Basically, this is two movies that are very unevenly matched. On the one hand, there is the story of the Rogers family: Maggie, Lillian, and Emmett. Maggie works as a beautician and a maid, gains employment at the White House, and gradually gets drawn into the drama of working for America's first families. Her daughter, Lillian, is an energetic free spirit who also ends up working at the White House, where she and her mother often find themselves at loggerheads. Emmett is a nice guy who gets gassed in World War I and moves to Arizona.
The Rogers family story feels, at times, like a minstrel show. As Maggie, Olivia Cole is all pop-eyes and surprise, constantly amazed and irritated at the trouble that her daughter gets into. Meanwhile, Leslie Uggams plays Lillian as a sassy, yet fundamentally kind wild girl. Emmett is a decent, reliable man, as are most of the black male characters.
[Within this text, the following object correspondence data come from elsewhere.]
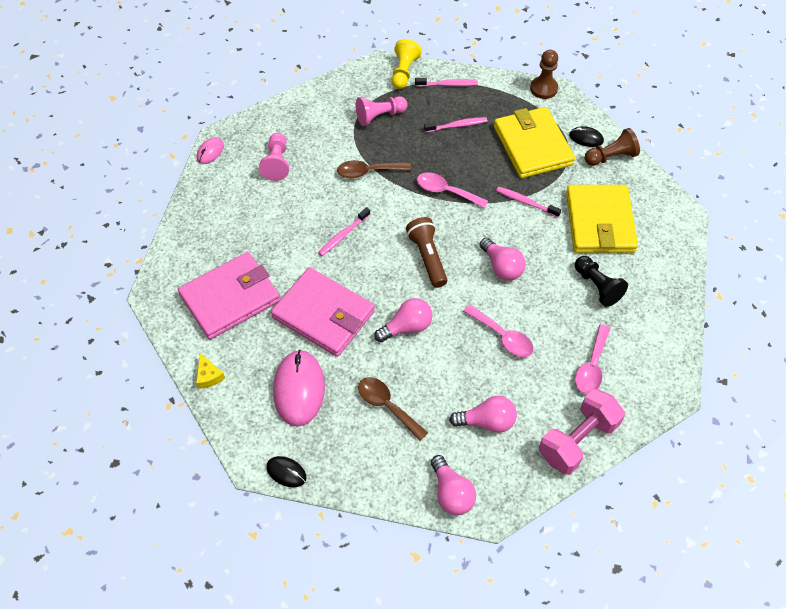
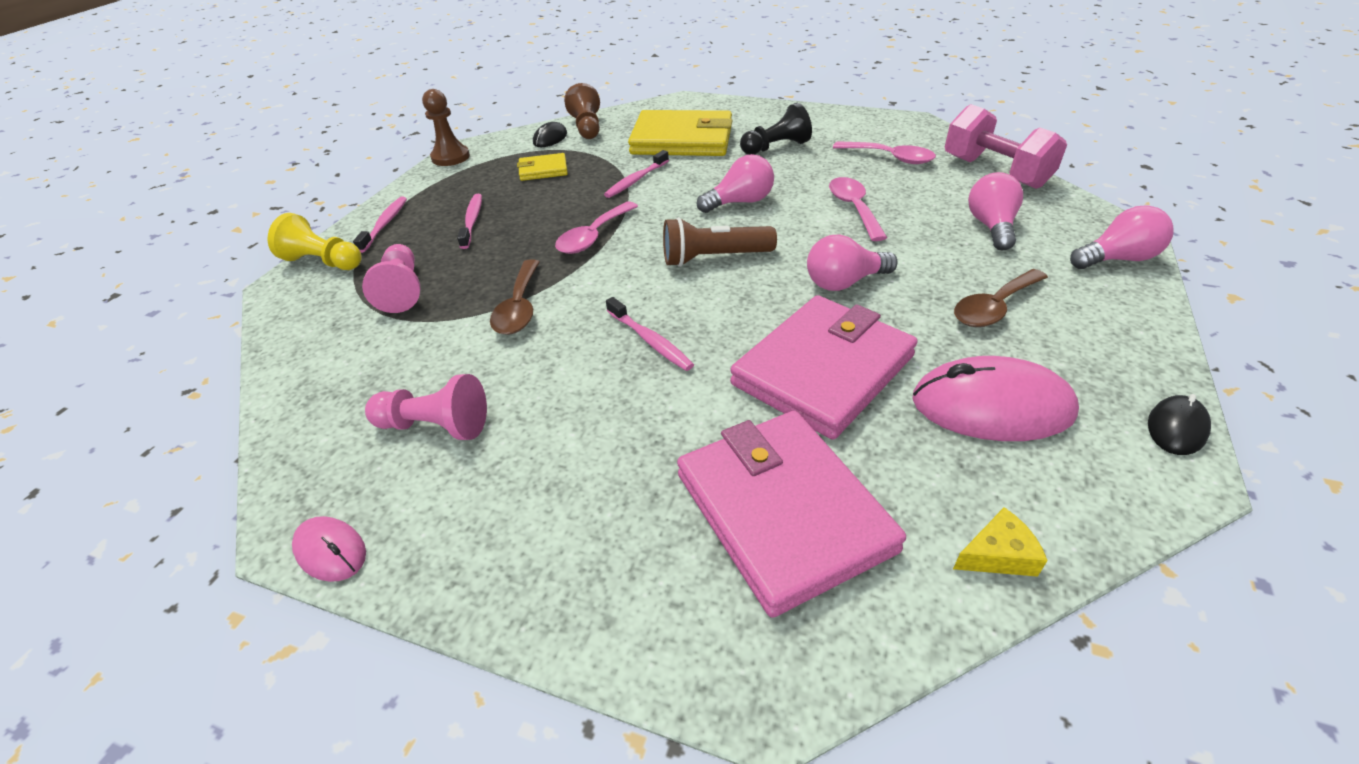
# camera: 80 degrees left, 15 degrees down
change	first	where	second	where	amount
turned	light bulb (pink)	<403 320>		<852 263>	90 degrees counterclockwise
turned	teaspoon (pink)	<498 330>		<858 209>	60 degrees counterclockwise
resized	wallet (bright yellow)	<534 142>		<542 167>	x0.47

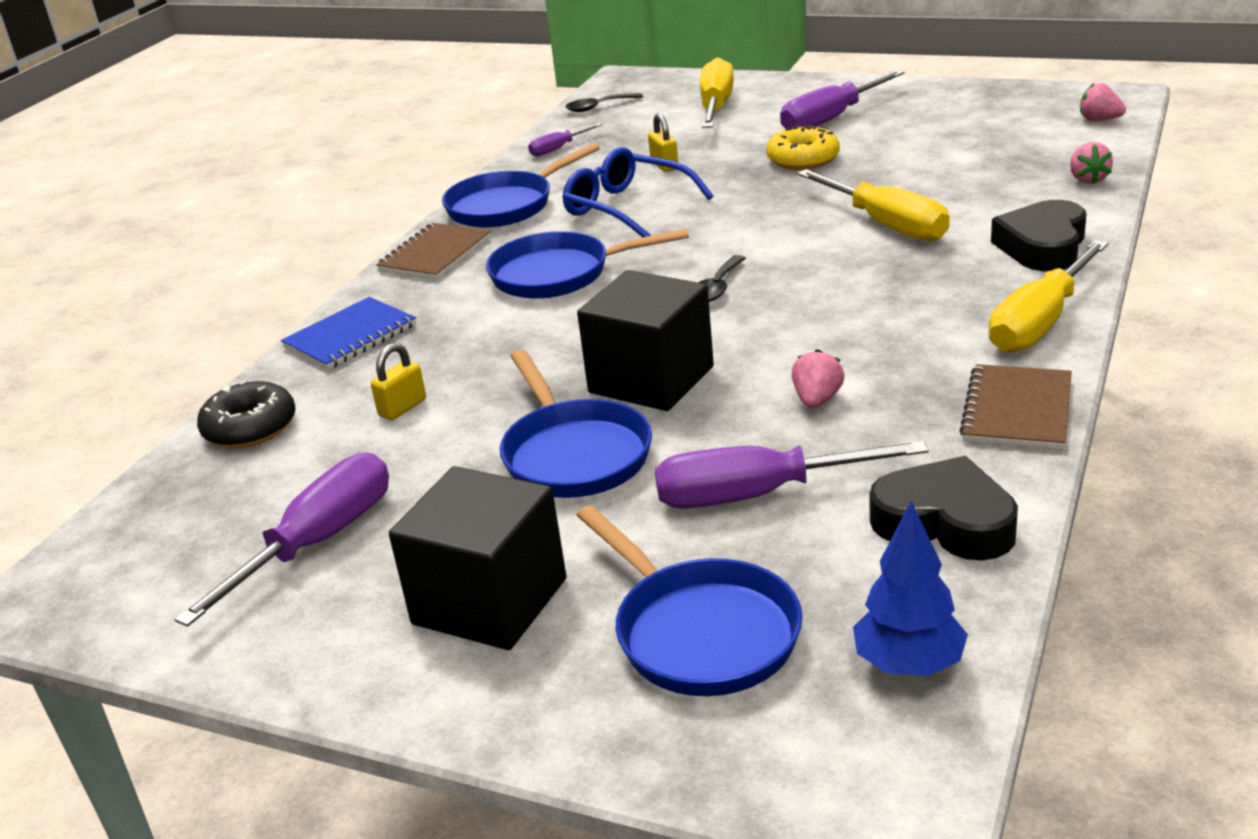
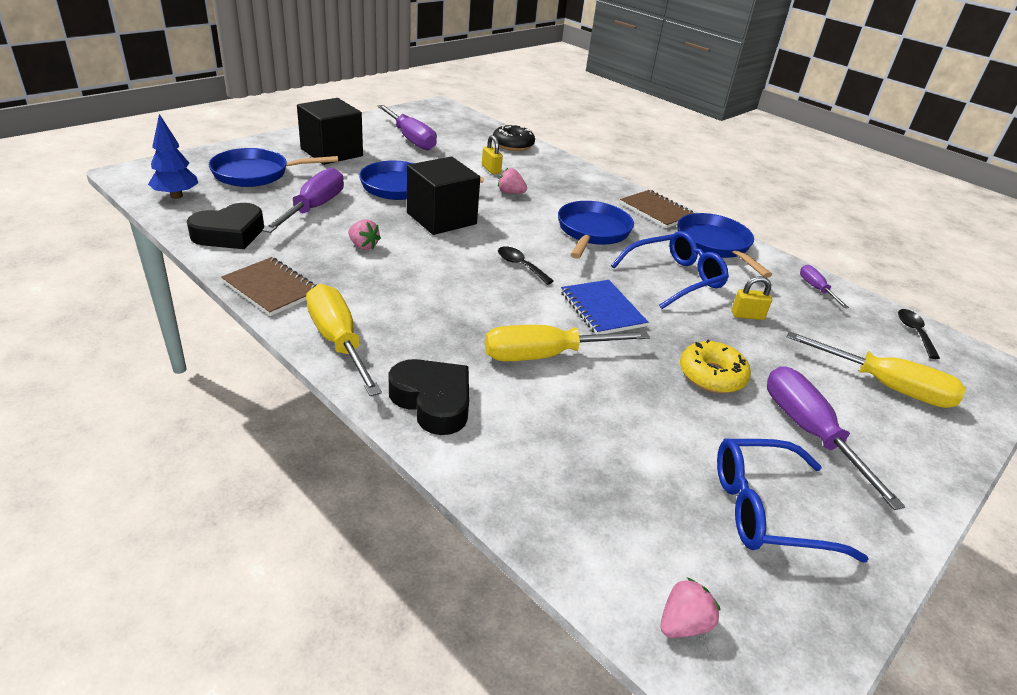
# camera: 105 degrees right, 5 degrees up
change	first	where	second	where	amount
added			glasses (blue)	<793 500>	
moved	notebook (blue)	<348 333>		<604 307>	
moved	strawberry (pink)	<1091 163>		<512 181>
For large portions of the film, these characters feel like a white ideal of the "Uncle Tom" stereotype: funny, sweet, and trying oh so hard to please the white folk.
The other story involves the various Presidents who occupy the White House: Taft, Wilson, Harding, Coolidge, Hoover, Roosevelt, Truman, and Eisenhower. In this respect, the film varies from brilliance to elementary school-level amateurishness, depending upon the Presidency being covered. While Robert Vaughn's Wilson is dry and wooden and George Kennedy's Harding veers into scenery chewing, Harry Morgan does a solid job as a snappy Truman and Andrew Duggan's Eisenhower is spot-on perfect. The real kudos, however, belong to John Anderson and Ed Flanders. As Calvin Coolidge, Flanders is perfect: strict, melancholy, and very funny in a dry way. On the other hand, John Anderson's FDR is hilarious, energetic, and charismatic. One sometimes hears about FDR's sexual magnetism and reputation as a playboy. Anderson makes this side come alive; his Roosevelt is an absolute delight, flirty and playful and brilliant.
Overall, the casting is one of the best parts of this film. Having grown up on 1980's television, I loved seeing so many of my favorite actors gathered here. For me, Victor Buono will always be Batman's King Tut, Harry Morgan is MASH's Colonel Potter, Leslie Nielsen is cemented as Police Squad's Frank Drevin, and Cloris Leachman is Young Frankenstein's Frau Farbissna. It was an absolute joy to see them as William Howard Taft, Harry S. Truman, Butler Hoover, and Housekeeper Jaffray, even if they often looked nothing like the characters that they were playing.
Overall, this movie is a useful history lesson and, despite its low production values and uneven acting, it is a lot of fun. The later nights are, far and away, superior to the earlier ones.